Apparently the opposing adhesive forces act only on the meniscus!

I thought it was a shear force that acts all along the surface of the tube.

But here's another question:

If I take a tube and split it to two tubes somewhere in the middle, creating two menisci, would that raise the water higher? Considering the diameter doesn't change.

I'm simply looking into the mechanics of water transport in trees and I'm really missing some essential fluid dynamics background so I'm trying to make up for it here..

Thanks.
 
In trees, a lot of the vertical transport is accomplished by more than pure capillary action. The evaporation (transpiration actually) of moisture out of the leaves also plays an effect. Transpiration causes low pressure at the top of the column which in effect sucks the water up the capillaries. The stomata on the leaves open and close to control transpiration, and therefore vertical flow.
 
negligible in terms of pressure gradient, chris.

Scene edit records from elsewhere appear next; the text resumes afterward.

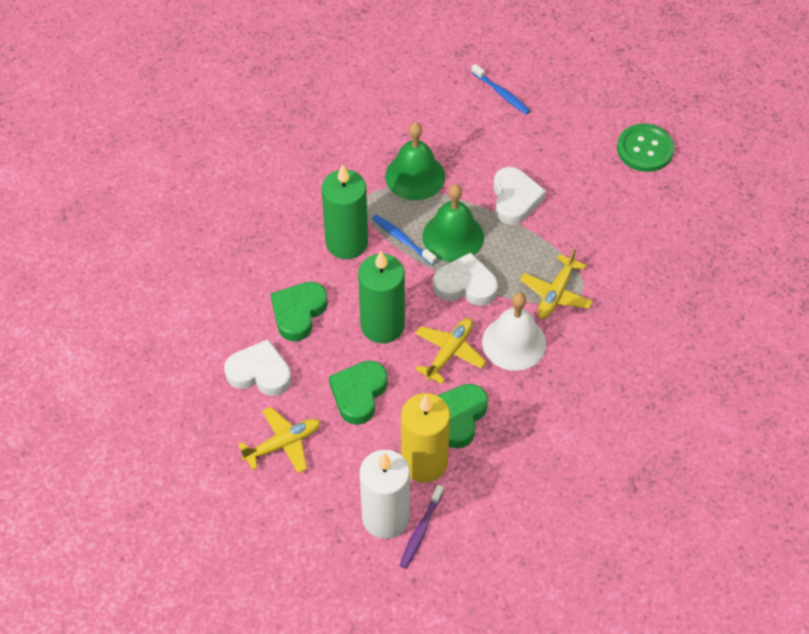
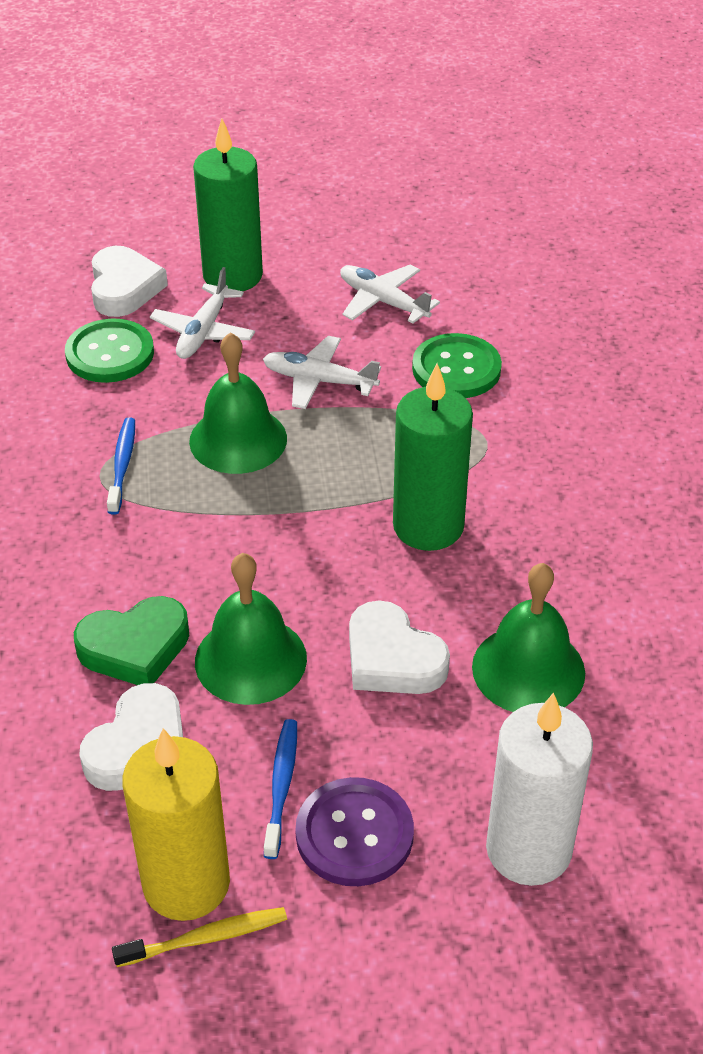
green bell: 2 -> 3
green button: 1 -> 2
green heart: 3 -> 1
purple button: 0 -> 1
purple toothbrush: 1 -> 0
white bell: 1 -> 0
white plane: 0 -> 3
yellow plane: 3 -> 0
yellow toothbrush: 0 -> 1

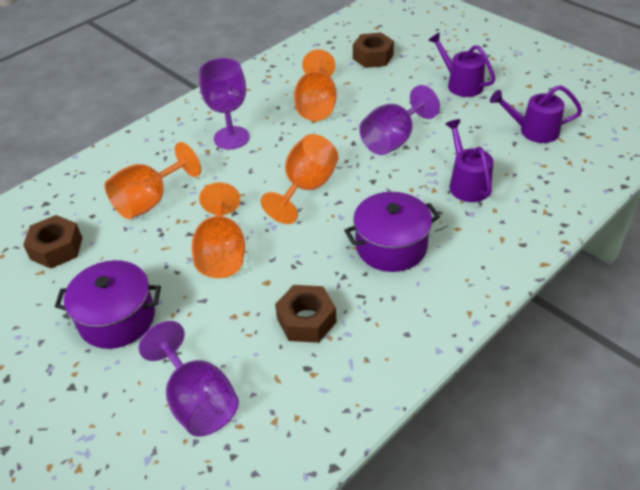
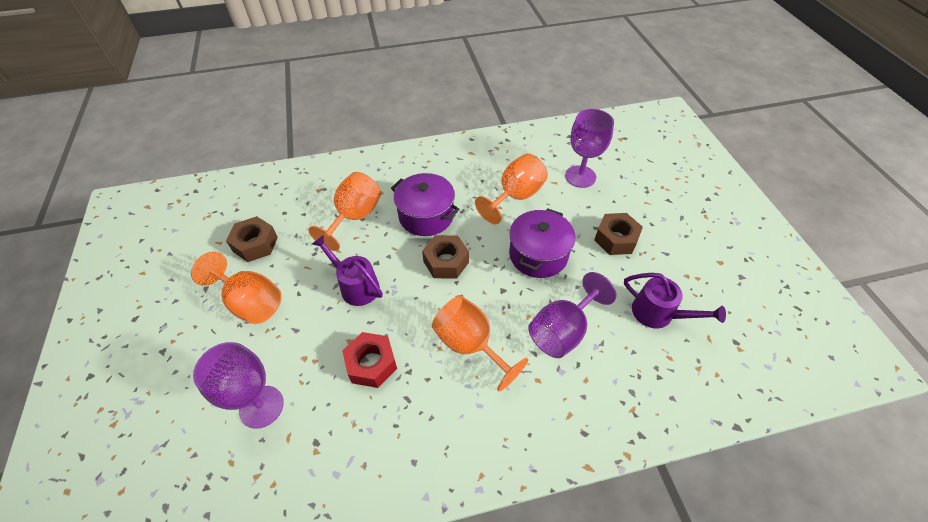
purple watering can: 3 -> 2
red nut: 0 -> 1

One can assume that gravity is balanced entirely by adhesive forces, whereas transpiration contributes to the actual flow.
 
Yes, a greater length of contact for the same cross-sectional area will support a taller column of water. That's why the capillaries are narrow.
As Medicago says, capillary action draws water up until the tube is filled, but evaporation from the top makes the capillary action draw up more to keep it filled.
 
From Wikipedia:

"In taller plants and trees however, the force of gravity can only be overcome by the decrease in hydrostatic (water) pressure in the upper parts of the plants due to the diffusion of water out of stomata into the atmosphere"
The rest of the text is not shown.